На самом деле, оглядываясь назад, нахожу какие-то важные моменты, может быть, наши ошибки. Самый переломный момент, когда жизнь разделилась на «до» и «после», как и у многих семей, где растут дети с аутизмом, — это прививка. Люди, что поумнее, говорят, что просто в этом возрасте более явными становятся различия нормотипичных детей и тех, кому повезло меньше. А прививки тут не при чем. Есть тысячи детей с аутизмом, которых не прививали. Это факт. Я и не говорю, что все, что случилось с моим ребенком, произошло из-за нее, я не против самих прививок. Но! Перед такими прививками, как АКДС, да перед любыми, ребенок должен пройти обследование, а у нас – максимум – температуру измерят и горло посмотрят. А прививка очень тяжелая и, если есть у ребенка какие-то нарушения, лучше повременить. Это мое личное мнение.

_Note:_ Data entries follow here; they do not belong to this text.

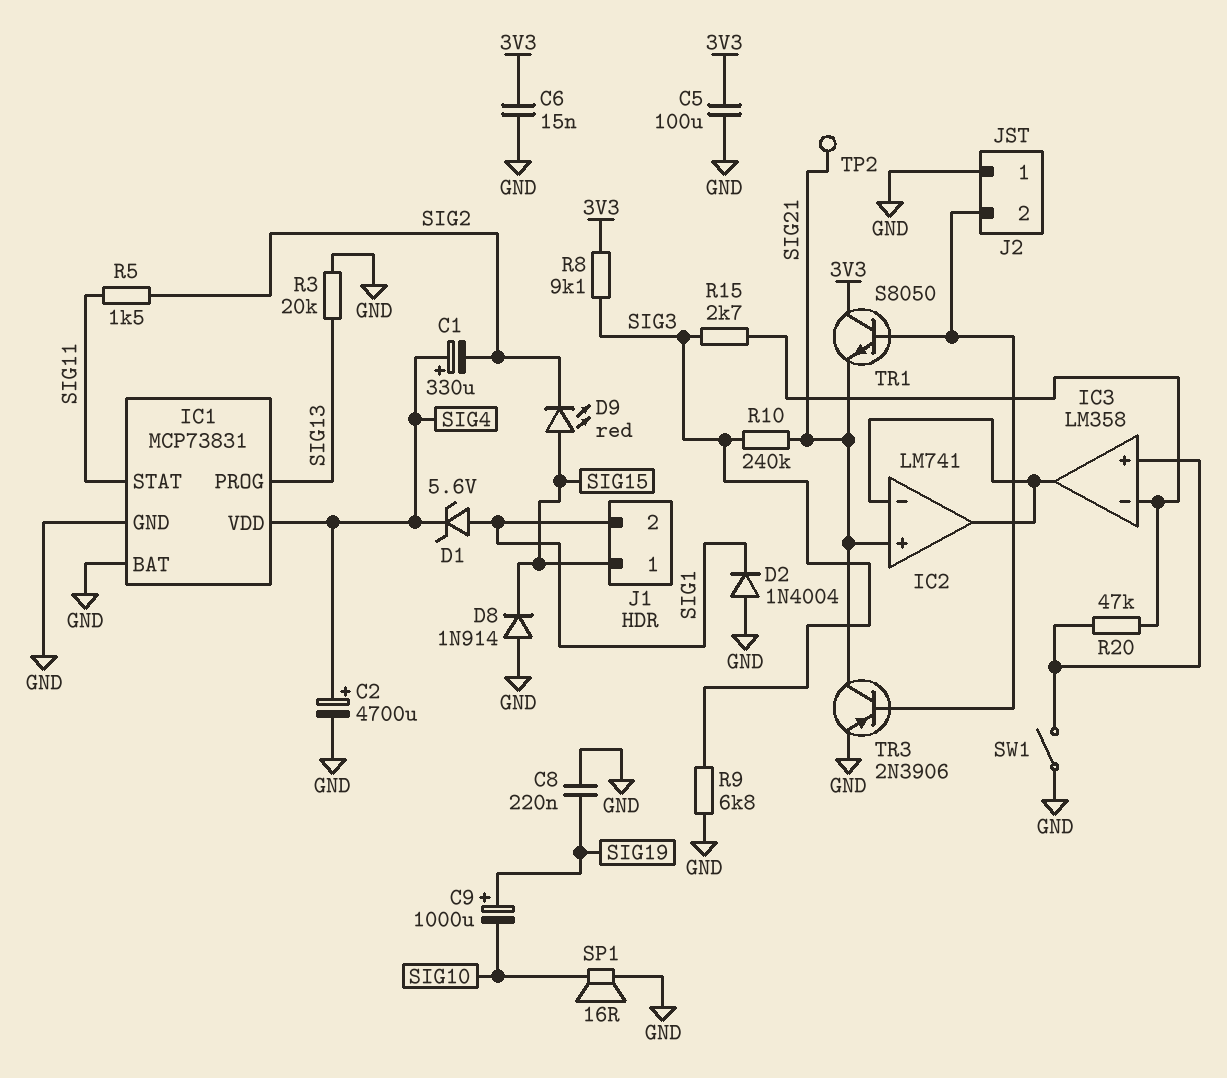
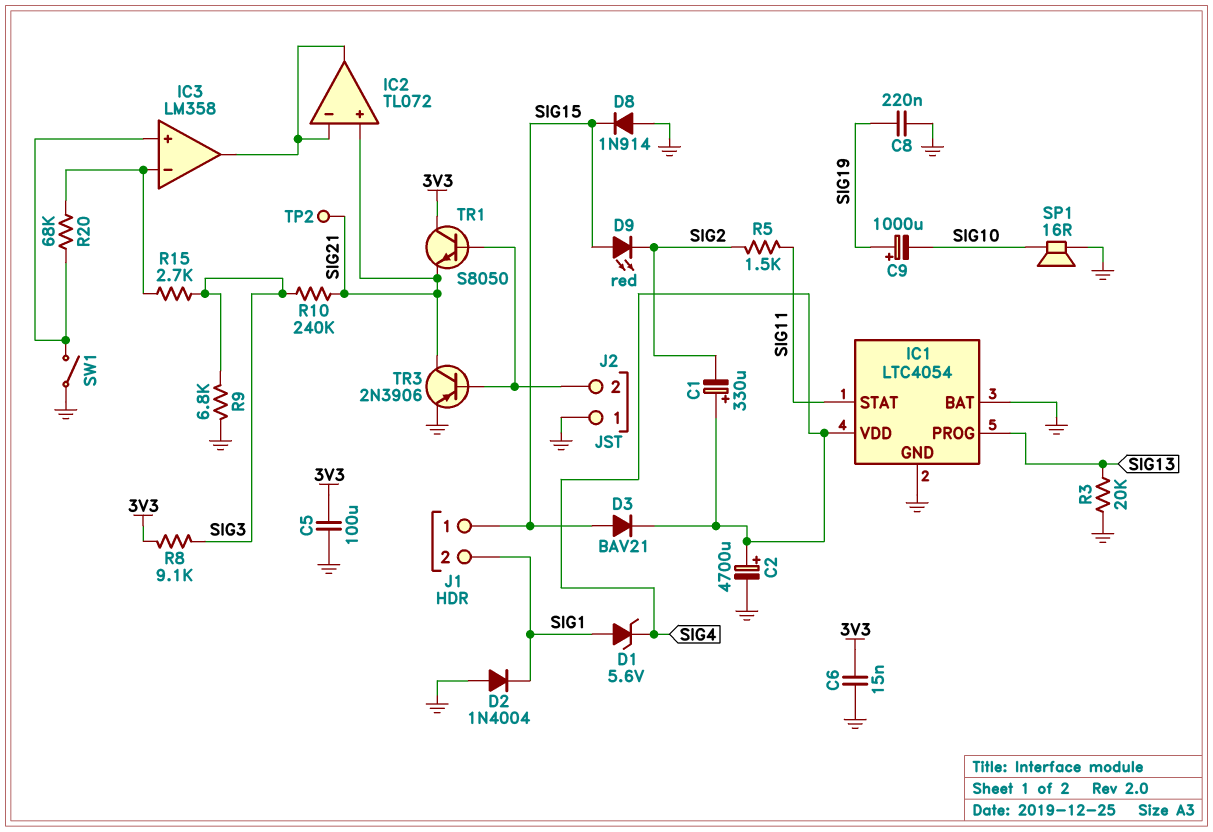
D3: none -> diode BAV21 (A SIG15, K SIG4)
IC1: MCP73831 -> LTC4054
IC2: LM741 -> TL072
R20: 47k (IC3/in+, IC3/in-) -> 68k (IC3/in+, IC3/in-)

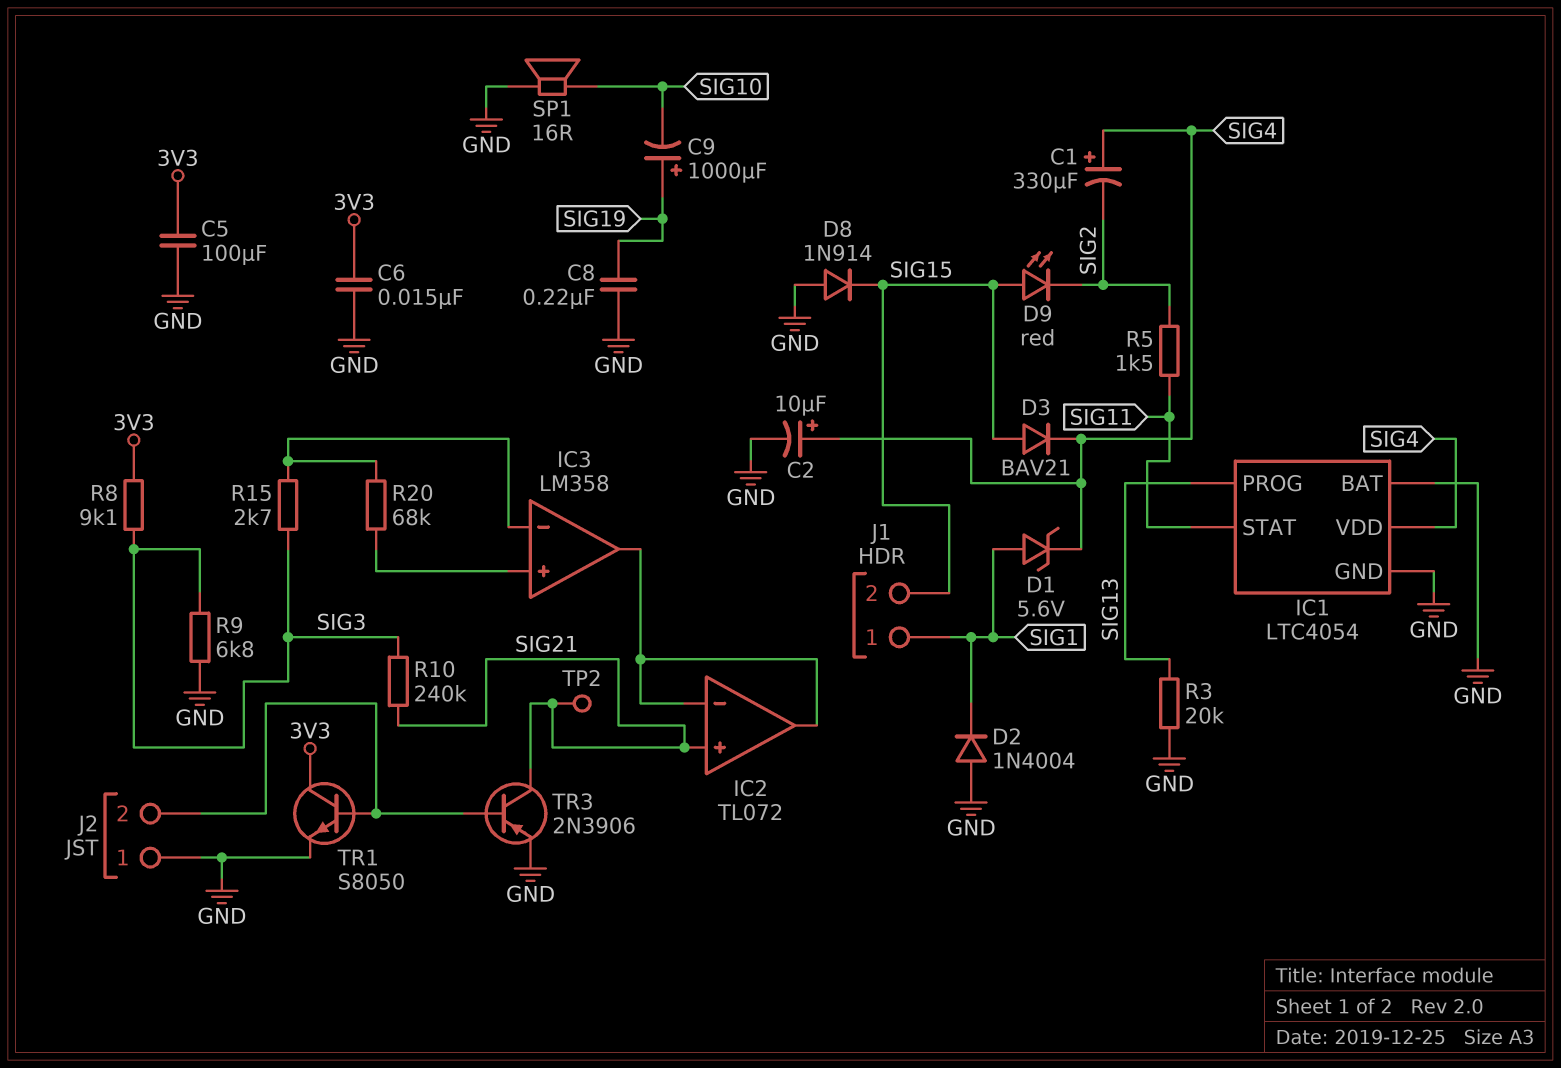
C2: 4700uF (plus SIG4, minus GND) -> 10uF (plus SIG4, minus GND)
J1 pin 1: SIG15 -> SIG1
J1 pin 2: SIG1 -> SIG15
SW1: switch (GND, IC3/in+) -> none
TR1: NPN S8050 (B J2/2, C 3V3, E SIG21) -> NPN S8050 (B J2/2, C 3V3, E GND)

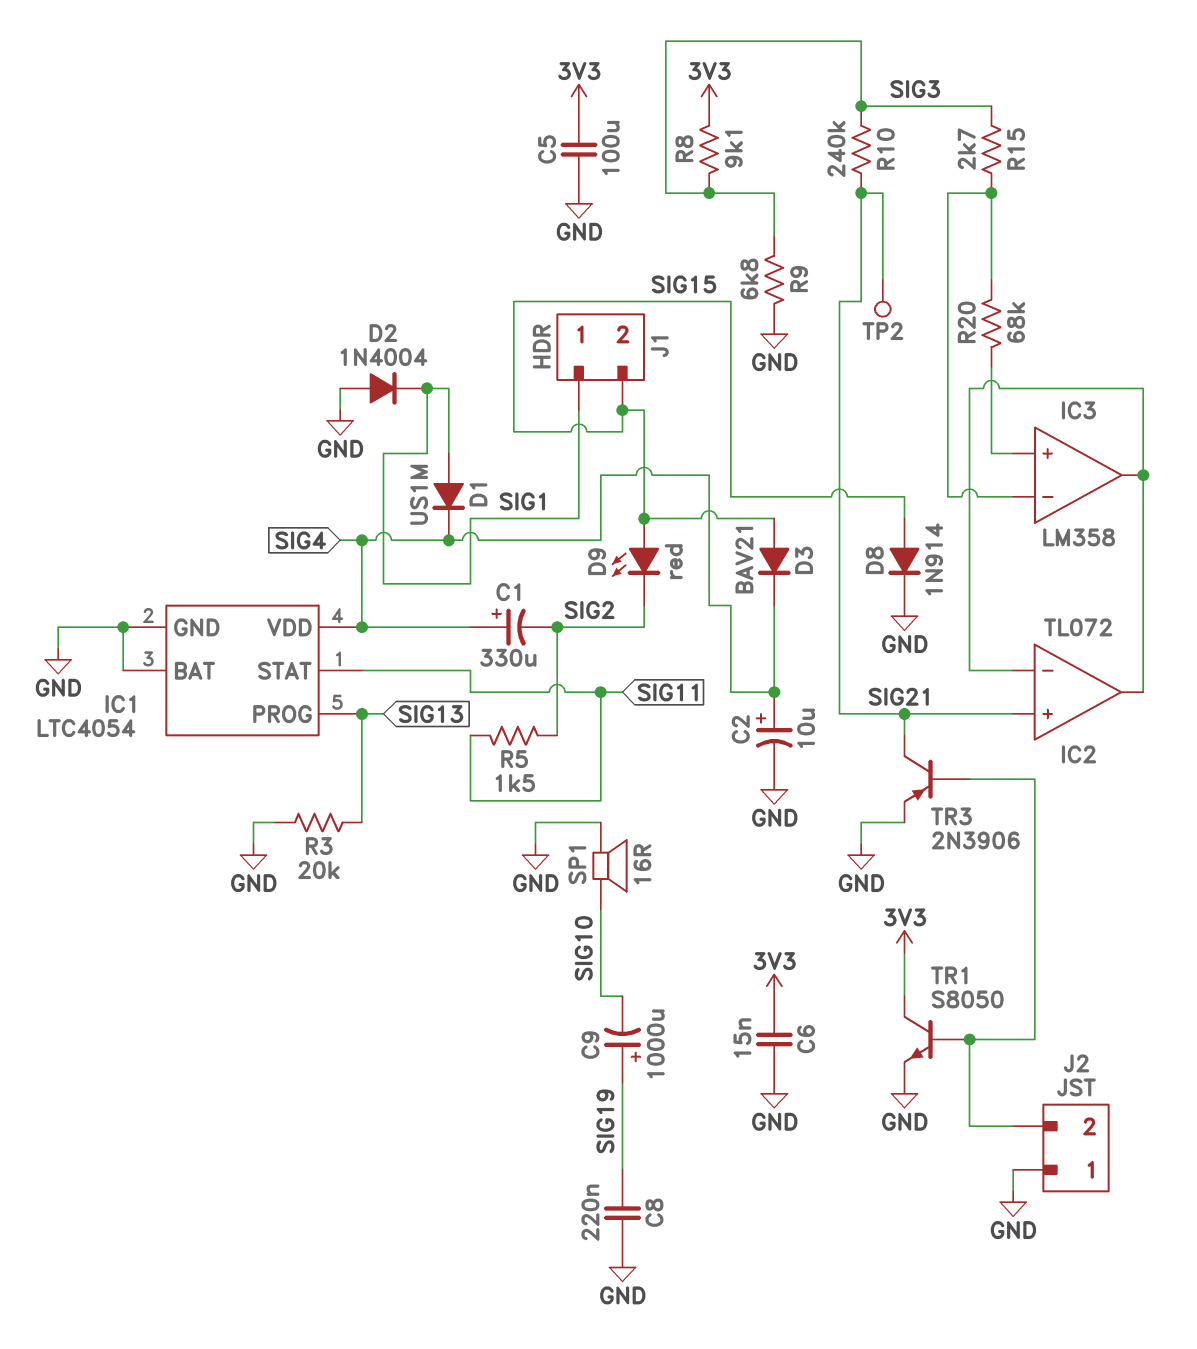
D1: zener 5.6V (A SIG1, K SIG4) -> diode US1M (A SIG1, K SIG4)
D8: diode 1N914 (A GND, K SIG15) -> diode 1N914 (A SIG15, K GND)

Основываясь на нем мы и Лене не торопились ставить все подряд по этому календарю устаревшему.

А на Кате это сработало, как спусковой крючок. Ей было чуть больше года, были и слова первые, и аппетит хороший, она была достаточно контактная и любознательная, ей нравилось новую еду пробовать, от груди я ее отучала. А тут прививка, как оказалось, Катя еще и ротовирус подцепила….  А в театре выпуск спектакля, мы с мужем оба на работе…

Мама убедила меня, что ребенку будет лучше в это время в Якутске, и увезла Катю к себе.  Это все в течение пары недель – тяжелейшие стрессы для крохотного ребенка – прививка, болезнь, разрыв с матерью. И вот я прилетела через три недели, а она молчит! Произошел регресс, она перестала говорить, только молча показывала пальцем то, что ей было нужно. Неделю с ней, и я снова улетела по работе в Москву на фестиваль. Вернулась через три недели, и она просто прошла мимо меня.

— И что ты в этот момент почувствовала?

— Это адище. Она не шла на руки, не отзывалась на имя, контактировала только по необходимости, в основном смотрела музыкальные мультики, лежа на нашей собаке алабае. Он был ей ближе и интереснее, чем мы. Уже позже, в Москве, мы жили большой семьей, у нее там не было своего угла, где бы она могла побыть одна, это ее раздражало. Я помню, как она пряталась за шкаф, под кровать, чтобы ее не трогали. Начались истерики. Это при том, что  когда она родилась, то почти не плакала и не болела. Гораздо позже врачи сказали, что это был целый набор стрессов…

— Она с раннего детства, выходит, отличалась от остальных детей?

— У нее в детстве был очень сознательный взгляд, будто она все знает. В нем все вселенная. Да, она другая была. Видно было, что она другая. Но это я сейчас понимаю.

В Турцию мы поехали семьей, она не выходила в люди, и мы почти все время сидели в номере. Она и сейчас, когда мы едем на море, на берег с нами не ходит. Ее пугает толпа, жара, все эти звуки пляжные, крики, музыка громкая, пространство открытое.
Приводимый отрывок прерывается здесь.